|by: Dr Marion Alexander, PhD, Dave Hill, Yumeng Li, BKin, Julie Hayward, B Kin|
The bicycle slide is a rapid sideways movement of a water polo player, in which she moves to the side of her current position while leading with her feet. The bicycle slide is primarily a key defensive skill in water polo when playing a zone in a gap between two players. It is used when the player has to move rapidly sideways to cover a shooter or a pass to a shooter, while still retaining visual contact with the ball. This technique allows the defender to move feet first toward the space, in order to provide defensive coverage. The defender executing the slide is horizontal on her side in the water with her head toward her primary defensive focus. In the attached photo (Figure 1), the defender is wearing a white cap and has her arm pointing upward. The center forward is in front of the net with the American (behind with white cap) holding on to her. The American defender with her arm up would use the bicycle slide to cover the area between the center forward and the player with the ball, before rising over her feet to present the blocking arm. The defender in this situation would slide toward the person she is defending with her feet leading the movement, which is a unique method of covering this distance.
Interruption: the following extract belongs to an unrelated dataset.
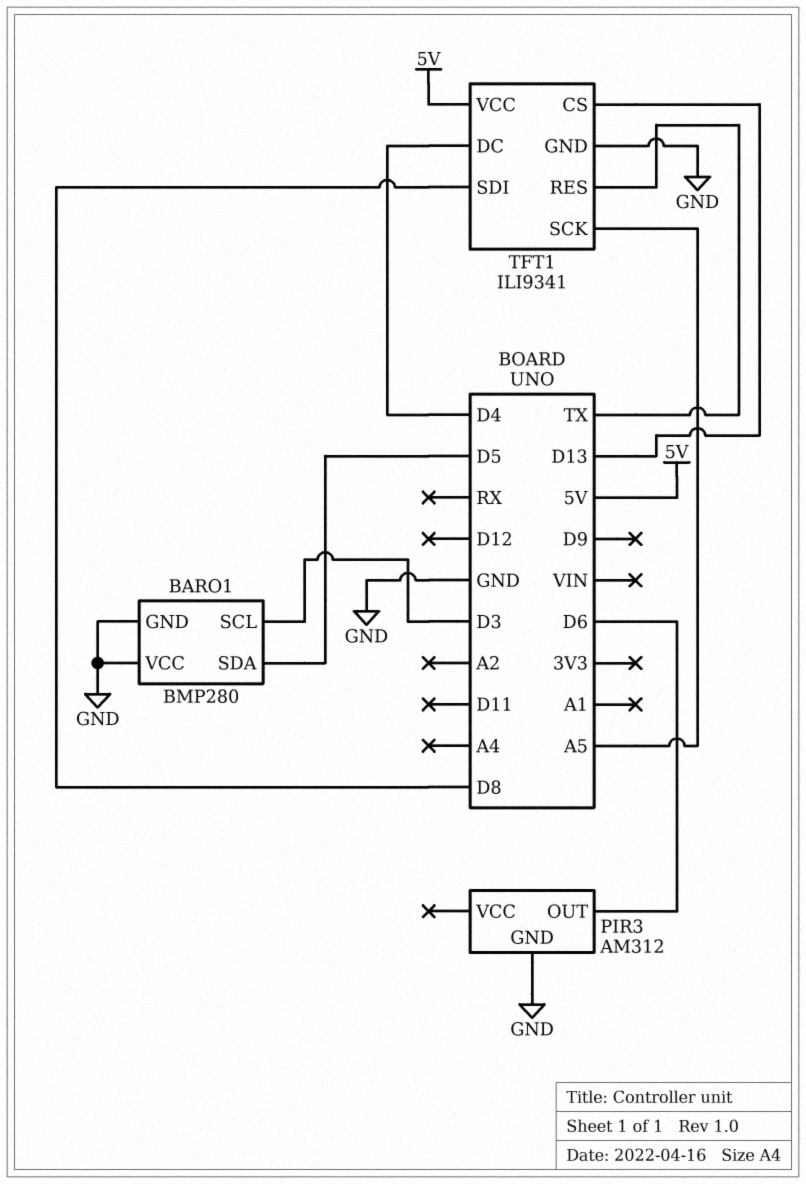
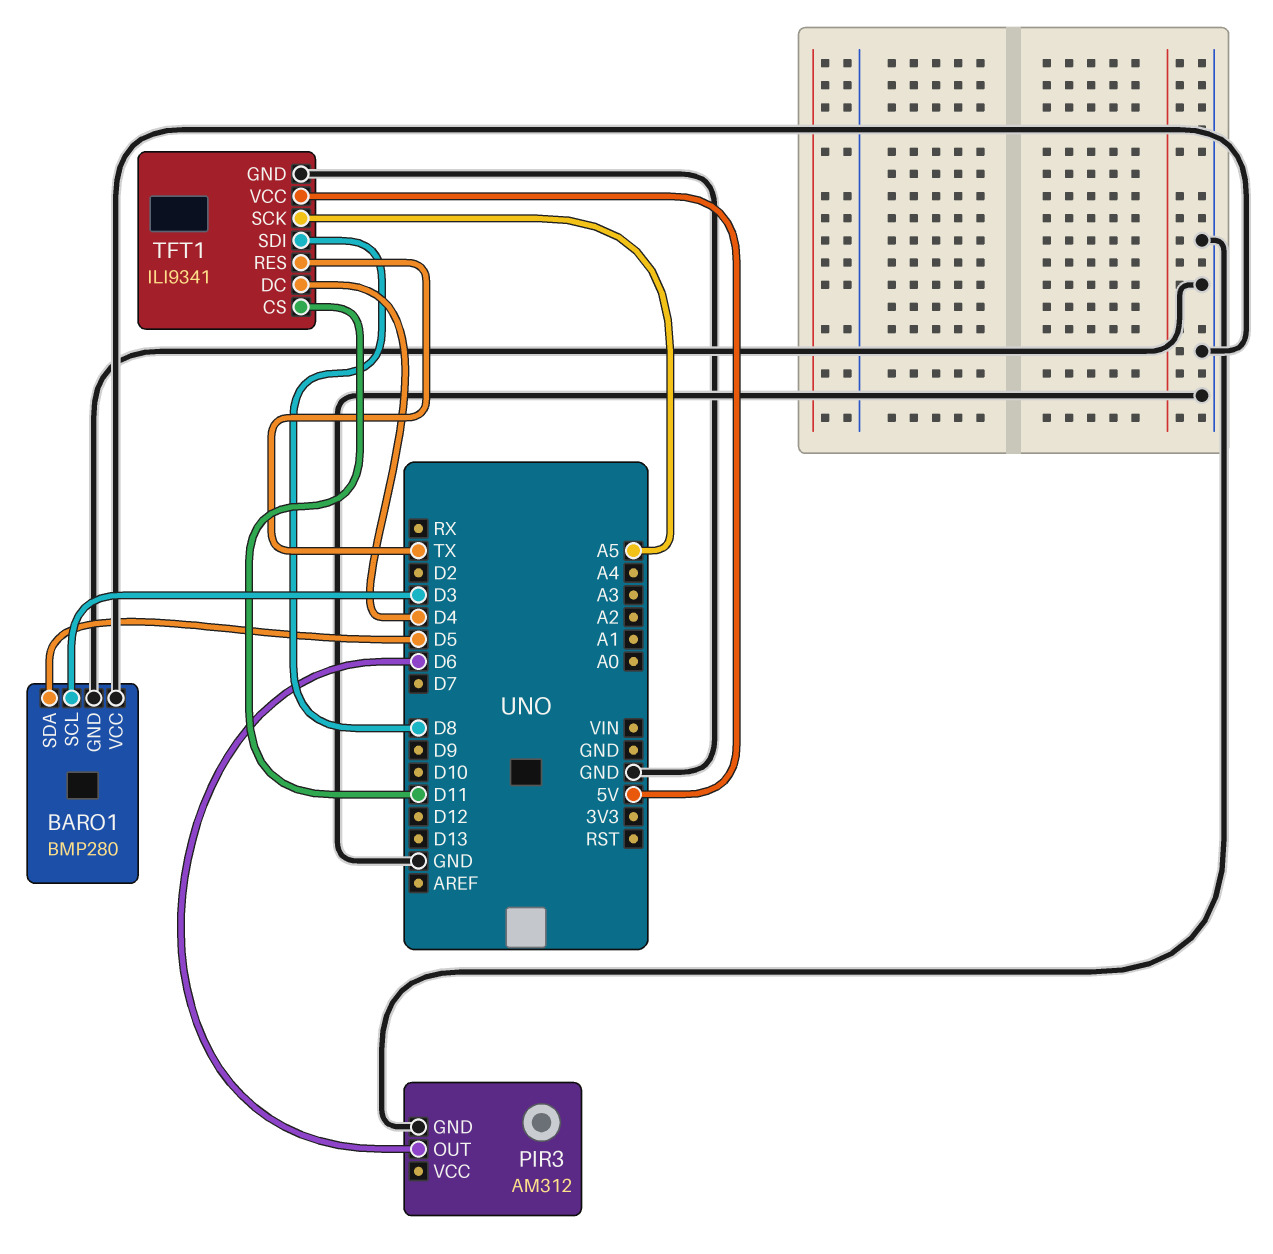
TFT1 pin CS: D13 -> D11

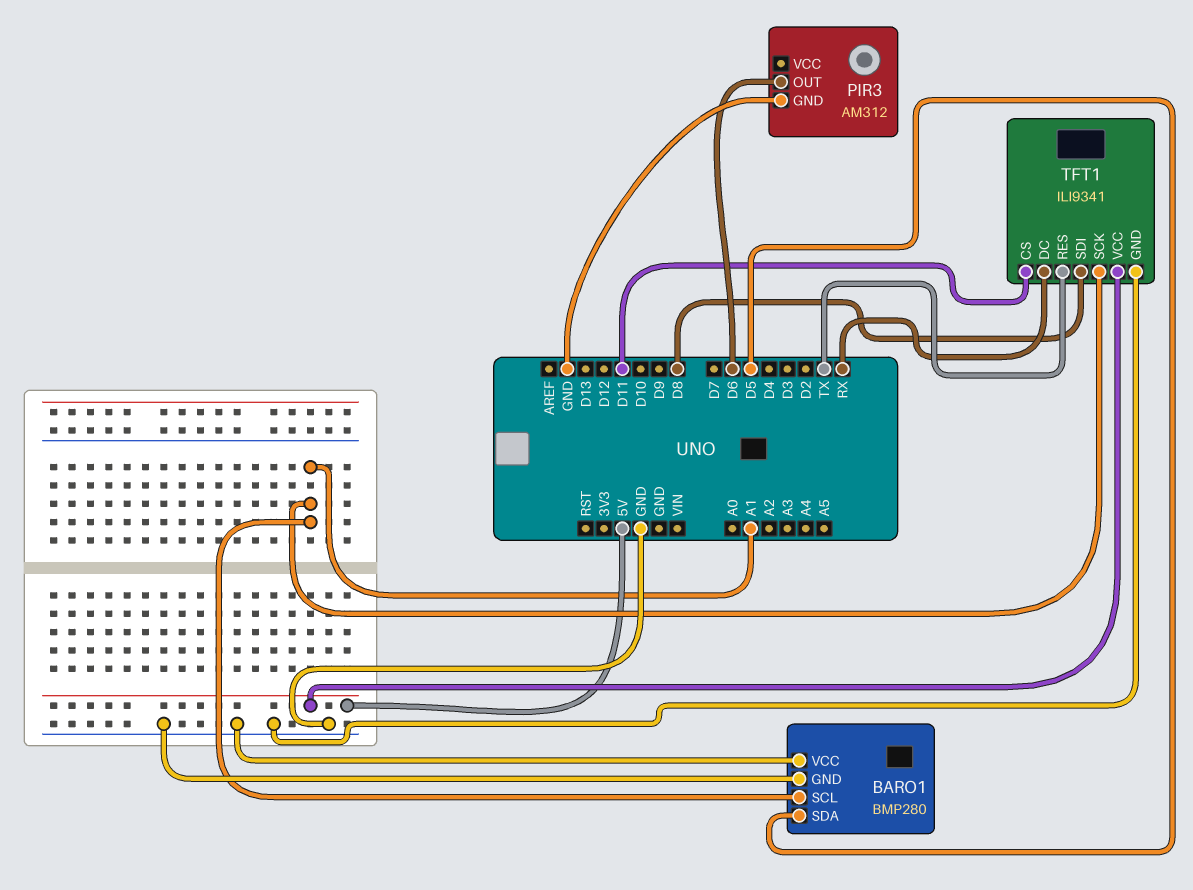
BARO1 pin SCL: D3 -> A1
TFT1 pin DC: D4 -> RX
TFT1 pin SCK: A5 -> A1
Read the whole article here: The Bicycle Slide in Water Polo: A Description
This is fresh off the press, the most recent research in Water Polo. It focuses on the biomechanics of a specific movement in the water which really has no universally accepted name. The researchers called it the bicycle slide after viewing the video footage (see the article for the video and you will see why).
This research is coming out of Winnipeg, Canada. The athlete in the video is a member of the Canadian National Team program.
It definitely re-inforces the importance of good flexibiliy in the hips to be able to produce an efficient technique that is powerful and useful.
As a coach, understanding a skill at a deep level will give you more options when teaching said skill. So, although this article may be quite technical if you are not a biomechinist, read it, study it, read it some more and give the information time sink in. There are also some good references in the article that will further your knowledge.